From: <ERIC.RAMBERG who-is-at spps.org>
Date: Wed Feb 13 2008 - 07:54:53 PST

I thought I had posted this prior but looking back on the listserve I did
not spot it. I would be curious to know if people are interested or
annoyed?

 Marx's statement in Theses is as follows:

            Feuerbach, who does not enter upon a criticism of this real

      essence, is consequently compelled:

1. To abstract from the historical process and to fix the religious
sentiment as something by itself and to presuppose an abstract ? isolated ?
human individual.
2. Essence, therefore, can be comprehended only as "genus", as an
internal, dumb generality which naturally unites the many individuals.
Marx chooses to "remove" this definition of essence and replace it with
human activity.

The contradiction being that that he denies what Spinoza points out about
essence:

                  God necessarily exists, argues Spinoza, because God's

      essence is existence. God's essence is perfect, and therefore God's

      perfection implies that God must exist. God's essence and existence

      are the same (I, Prop. XX). Each attribute which expresses God's

      essence also expresses God's existence.
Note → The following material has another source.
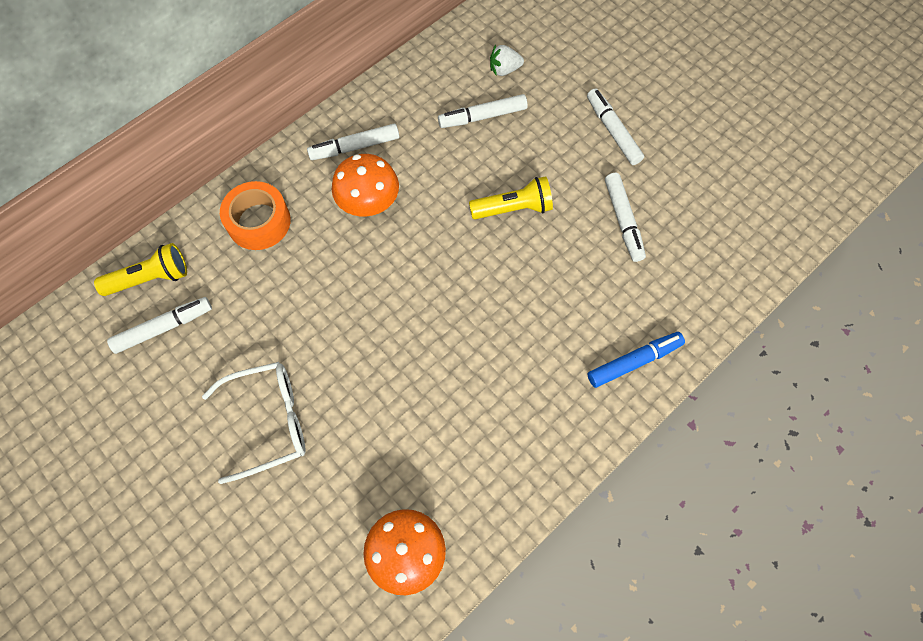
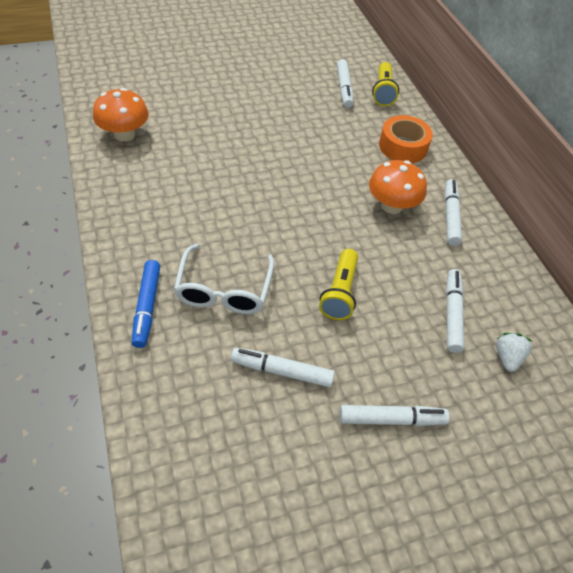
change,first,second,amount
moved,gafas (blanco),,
Further on Spinoza places essence within human activity as proof of human's
existence. This at the point may well be just interpretations of God (Marx
uses Nature instead of God and Hegel uses Spirit) but nonetheless the
kernel of truth is that essence is activity. Where I believe that
contradiction stands out is when Spinoza utilizes the comparison of two
right angles equally the degrees of a triangle. Picture an open ended
rectangle consisting of a line segment and two rays. Any activity
rendering one ray to create an acute angle and no longer are their two
right angles but rather a triangle. Essence is maintained both within the
two right angles as well as the triangle, however, the two right angles
represent perfect essence and the triangle represents actively created
essence. The two right angles may be represented but the construction of a
ray is impossible.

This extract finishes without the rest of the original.